Probably on the authority of this appeal case, the authority and role of the SAC were further entrenched with the inclusion of a separate section on SAC in the new CBA law of 2009 which provides in section 56 and 57 the mandatory reference to the SAC where any question concerning Shariah matters arise in any proceeding relating to Islamic finance business before any court or arbitrator. And any reference made to the ruling of SAC under the above sections shall be binding to the courts. The above provisions took effect soon after the enforcement of the new law in the following cases:

1. Mohd Alias bin Ibrahim v. RHB Bank Bhd & Anor [2011] 3 MLJ 26; [2011] 4 CLJ 654 - "Thus, if the court referred any question under s 56(1)(b) of the Act to the SAC, the latter was required to merely make an ascertainment and not a determination of the Islamic laws related to the question. The sole purpose of establishing the SAC was to create a specialised committee in the field of Islamic banking to ascertain speedily the Islamic law on a financial matter" and "Thus, in a matter where there were differences of opinion regarding the validity of a certain Islamic finance facility, the SAC could be referred to so as to ascertain which opinion of the jurist was most applicable. This ascertainment of Islamic law would then be binding upon the courts as per the impugned provisions and it will then be up to the courts to apply the ascertained law to the facts of the case. As such, the final decision in the matter remained with the court in that it had to still decide the ultimate issues which had been pleaded by the parties".

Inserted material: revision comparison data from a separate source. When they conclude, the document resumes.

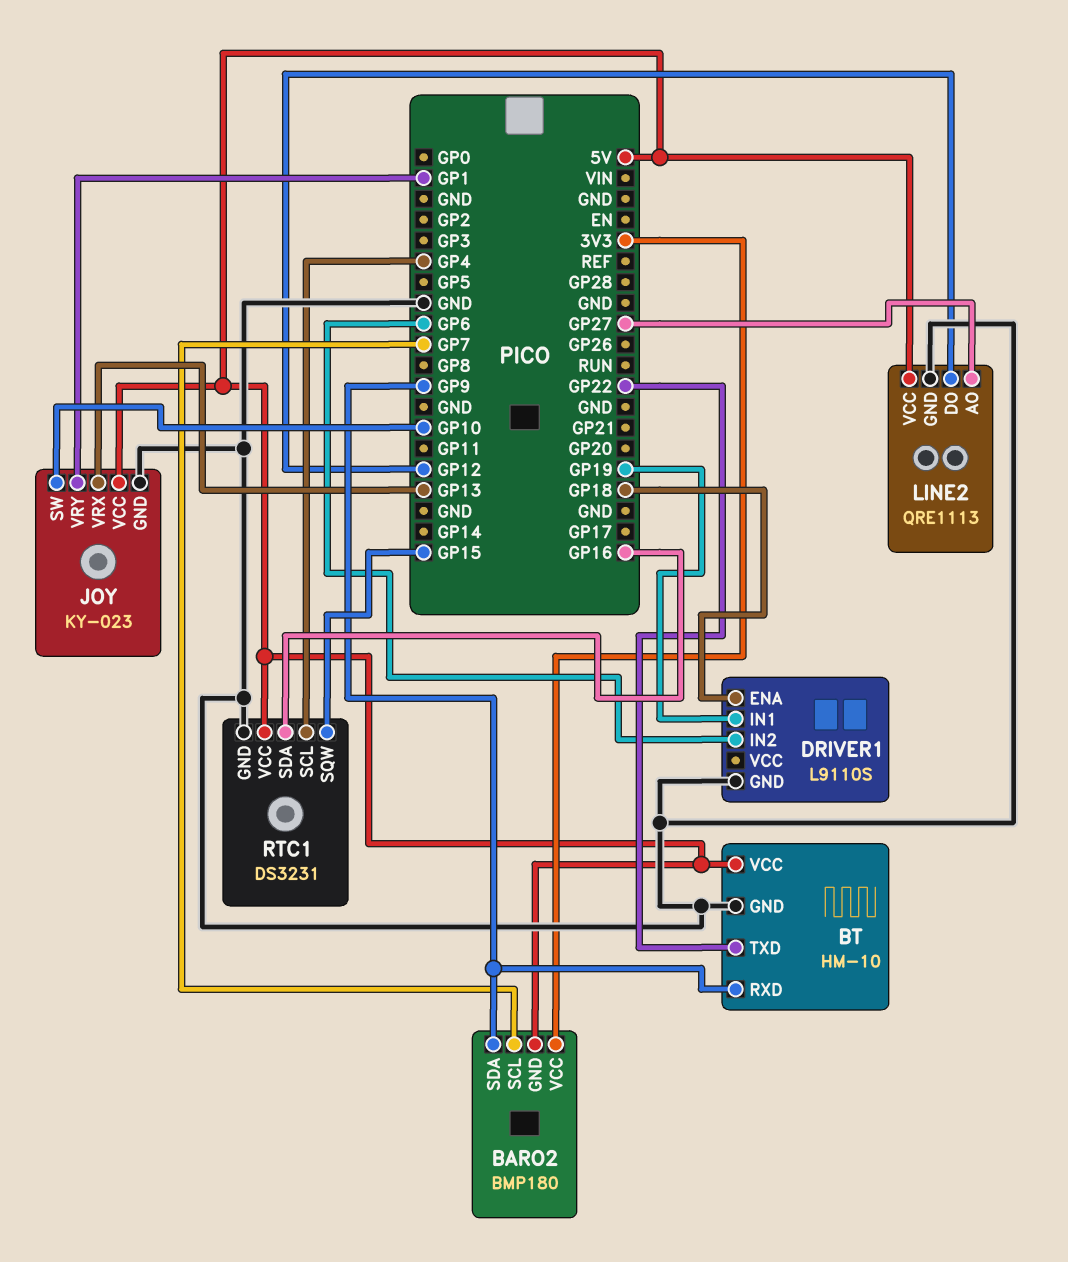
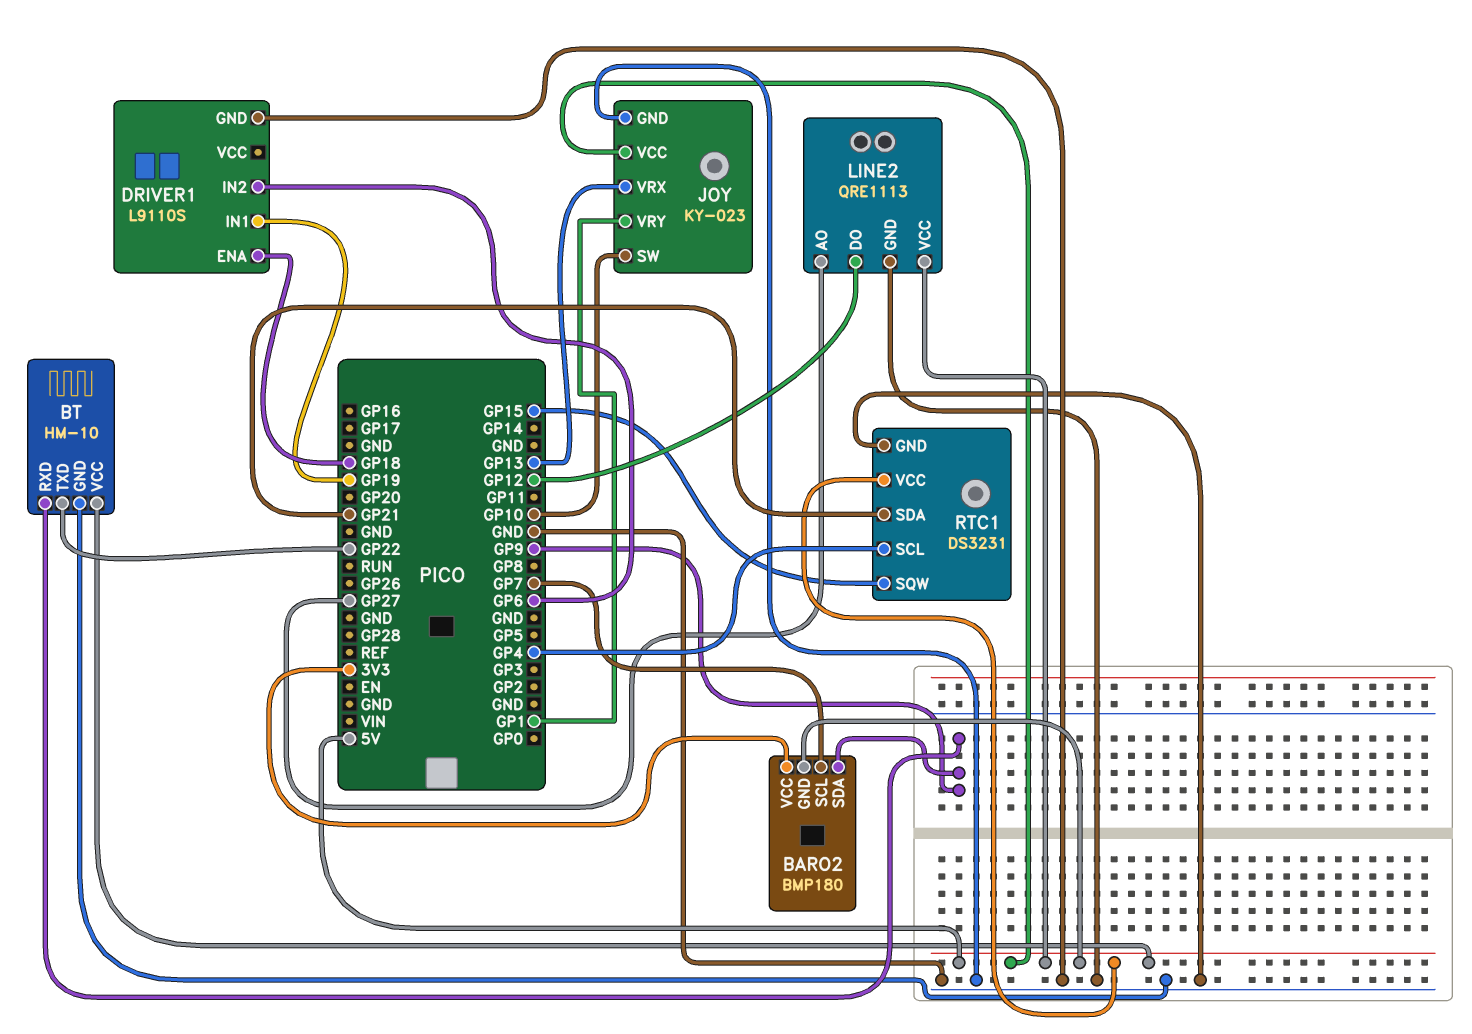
RTC1 pin SDA: GP16 -> GP21

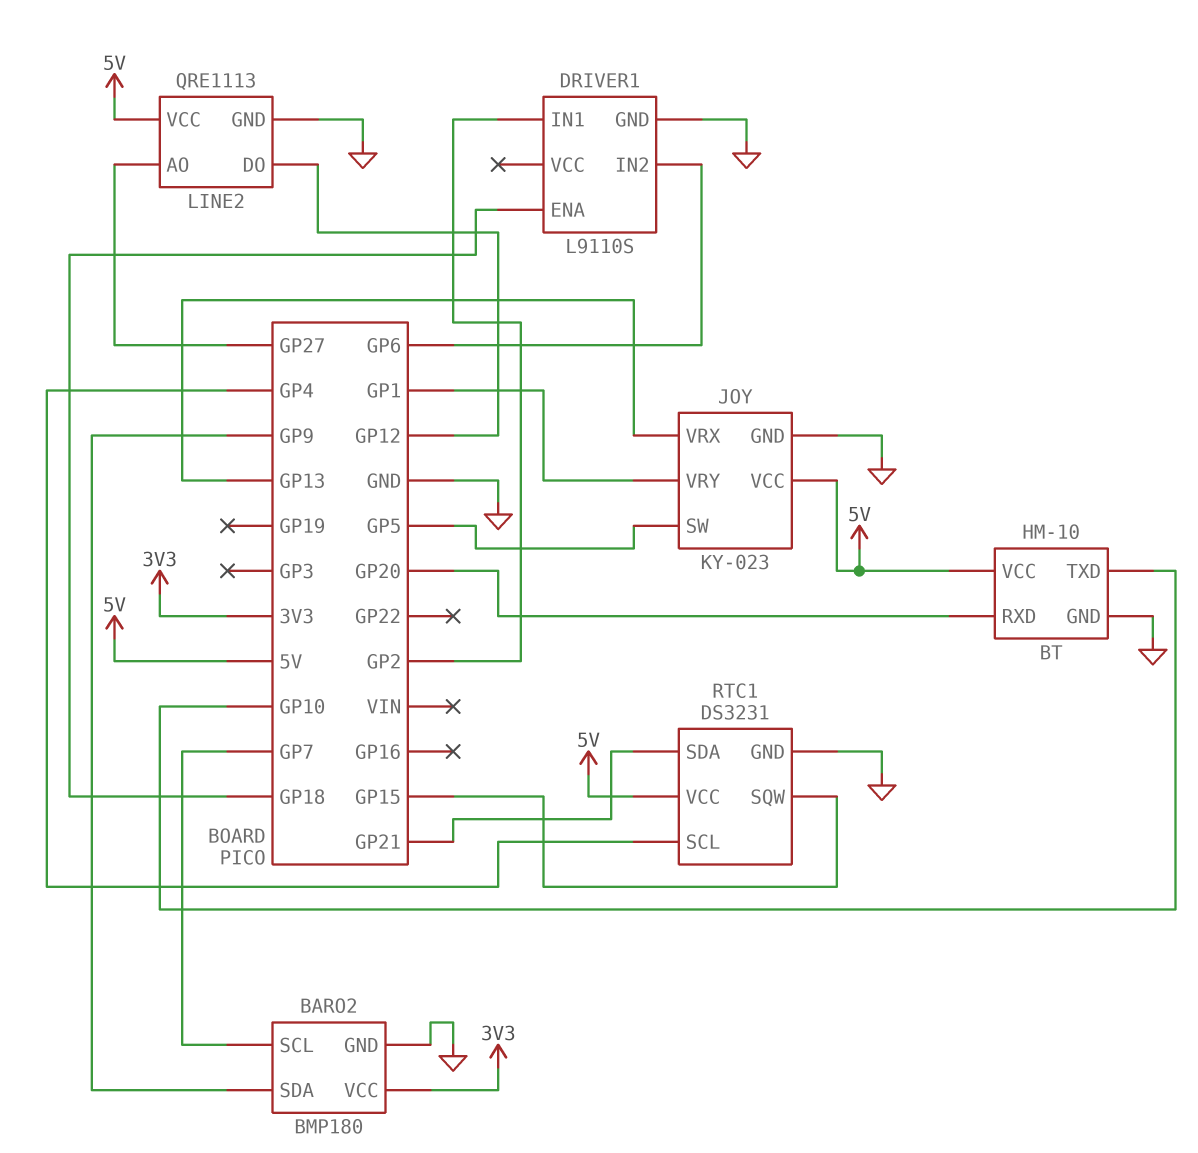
BARO2 pin GND: 5V -> GND
BT pin RXD: GP9 -> GP20
BT pin TXD: GP22 -> GP10
DRIVER1 pin IN1: GP19 -> GP2
JOY pin SW: GP10 -> GP5

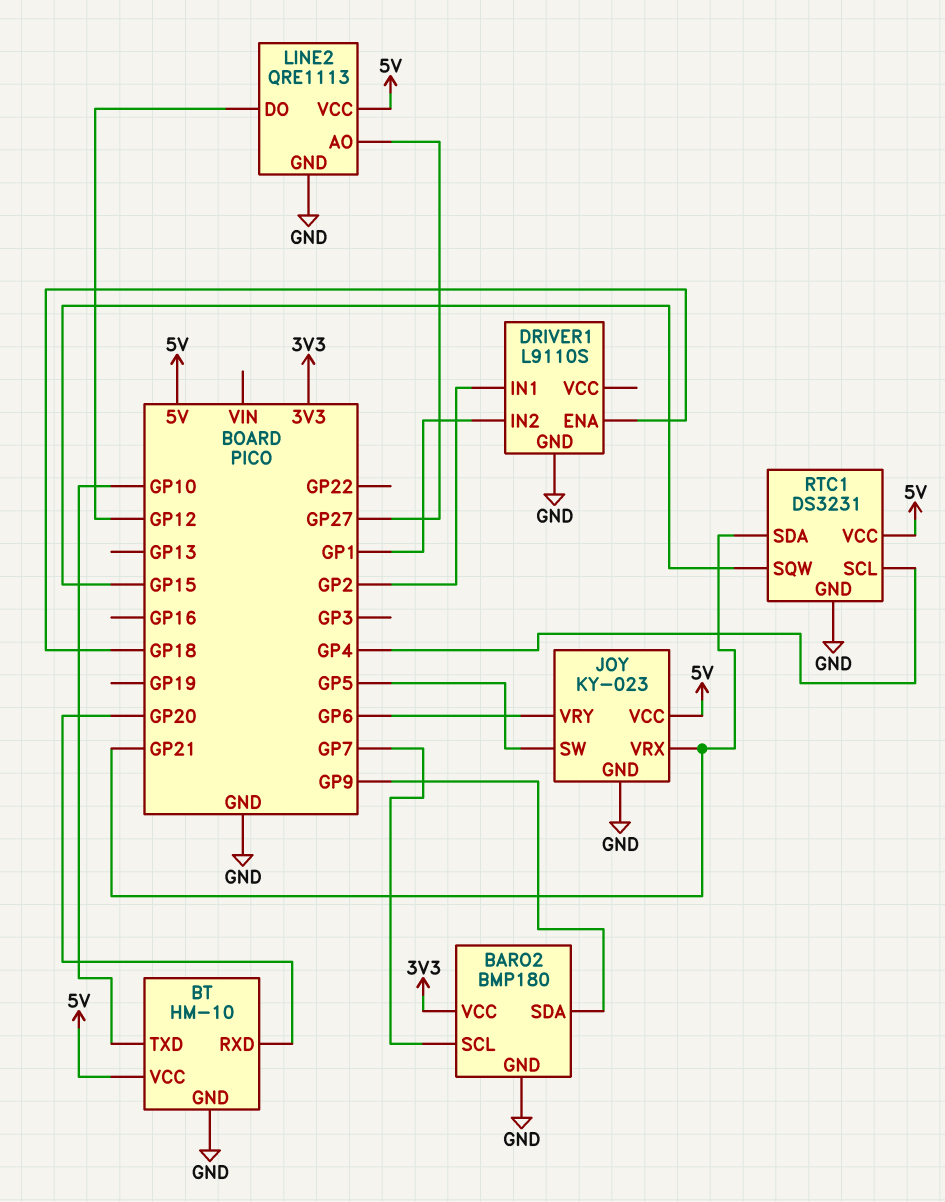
DRIVER1 pin IN2: GP6 -> GP1
JOY pin VRX: GP13 -> GP21
JOY pin VRY: GP1 -> GP6

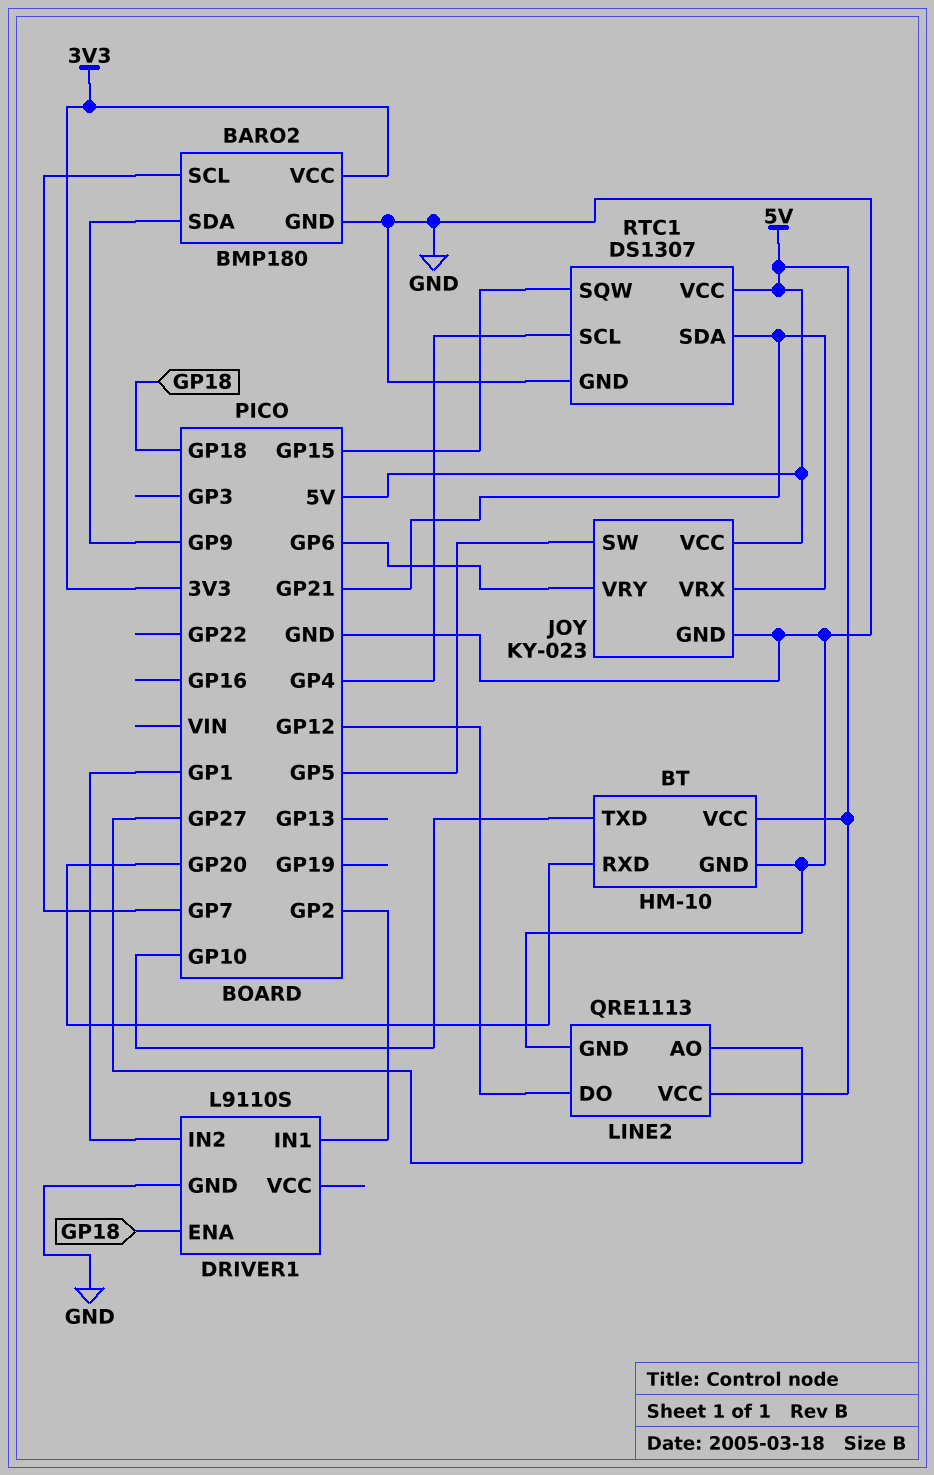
RTC1: DS3231 -> DS1307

2. Tan Sri Abdul Khalid bin Ibrahim v Bank Islam Malaysia Bhd [2012] 7 MLJ 597 - the argument that CBA 2009 does not apply retrospectively was rejected by the Court "The only difference would be that as from 25 November 2009, the discretionary power of the court to take into consideration any written directive issued by BNM had been taken away and the ruling of the SAC was binding on the court".

It is clear that the reference to the SAC or its ruling after the introduction of CBA 2009 is mandatory and  its ruling made under the provision is binding upon the court. Nevertheless it was decided that this requirement is not contrary to the constitution which confer to the courts its legal jurisdiction to entertain and decide the cases as the reference is made to ascertain the points of law making the use of expert evidence is now untenable and somehow diminish the decision in Ramah v. Laton  6 FMSLR (1927).